I need some basic introduction to limits So, I know you can obviously cut out a value if it is multiplying and dividing something at the same time, right? Like:
$$\frac{4h-2xh-h^2}{h} = \frac{h(4-2x-h)}{h} = 4-2x-h$$
But then I saw this same equation on an explample about finding the differential of a function
$$f(x)=4x-x^2$$
Which is given by
$$\frac{(4(x+h)-(x+h)^2)-(4x-x^2)}{h}=\frac{4x+4h-x^2-2xh-h^2-4x+x^2}{h}$$
$$=\frac{4h-2xh-h^2}{h} = \frac{h(4-2x-h)}{h} = 4-2x$$
For some reason the other $h$ on the numerator got cut out too, and I know it has something to do with an implied limit as $h\to0$ on this formula for finding the differential, but I don't have a clue on what is that mean.

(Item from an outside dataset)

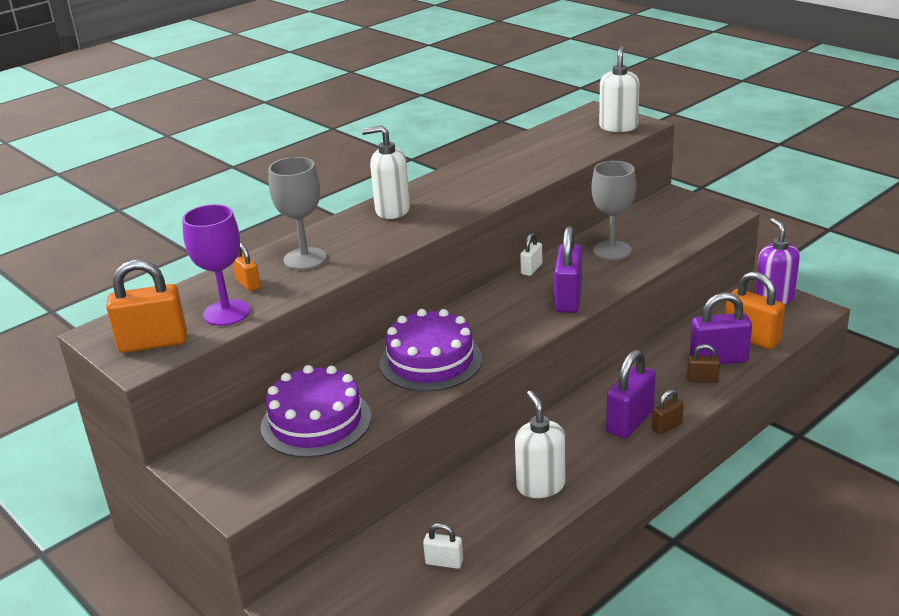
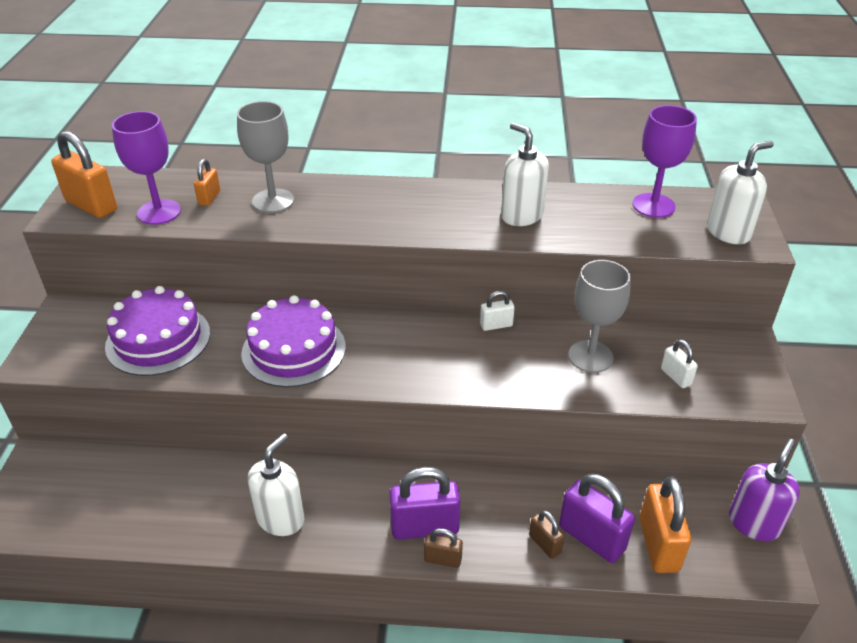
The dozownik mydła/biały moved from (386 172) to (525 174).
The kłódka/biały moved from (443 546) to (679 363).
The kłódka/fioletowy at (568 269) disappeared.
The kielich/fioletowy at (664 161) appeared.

 A: You are right in the last equation $\frac{4h-2xh-h^2}{h} = \frac{h(4-2x-h)}{h} = 4-2x$, when it must be $\frac{h(4-2x-h)}{h} \rightarrow 4-2x$ as $h \rightarrow 0$.
In the beginning they used the definition of the derivative:
$$
f'(x) = \lim_{h\rightarrow 0} \frac{f(x+h)-f(x)}{h}.
$$
They calculated $\frac{f(x+h)-f(x)}{h}$ first, and after calculating they took the limit.
A: The derivative is that expression as $h$ approaches zero.  That's how the other $h$ got "cut out" (set to $0$) at the very end:
$$\lim_{h \to 0} (4 - 2x - h) = 4 - 2x - 0 = 4 - 2x.$$
A: If what you've written is a verbatim quote, then the source is incorrect. They are being sloppy with their limits.
If $f(x)=4x-x^2,$ then for any non-zero $h,$ we can say that $$\frac{f(x+h)-f(x)}{h}=4-2x-h,$$ as you determined. What this means is that $\frac{f(x+h)-f(x)}h$ and $4-2x-h$ are exactly the same for any non-zero $h.$ As we let $h$ get closer and closer to $0$, then, both expressions tend toward $4-2x,$ so we can say that $$\lim_{h\to 0}\frac{f(x+h)-f(x)}h=\lim_{h\to 0}[4-2x-h]=4-2x.$$ That would be a correct statement, and is what they are trying to say.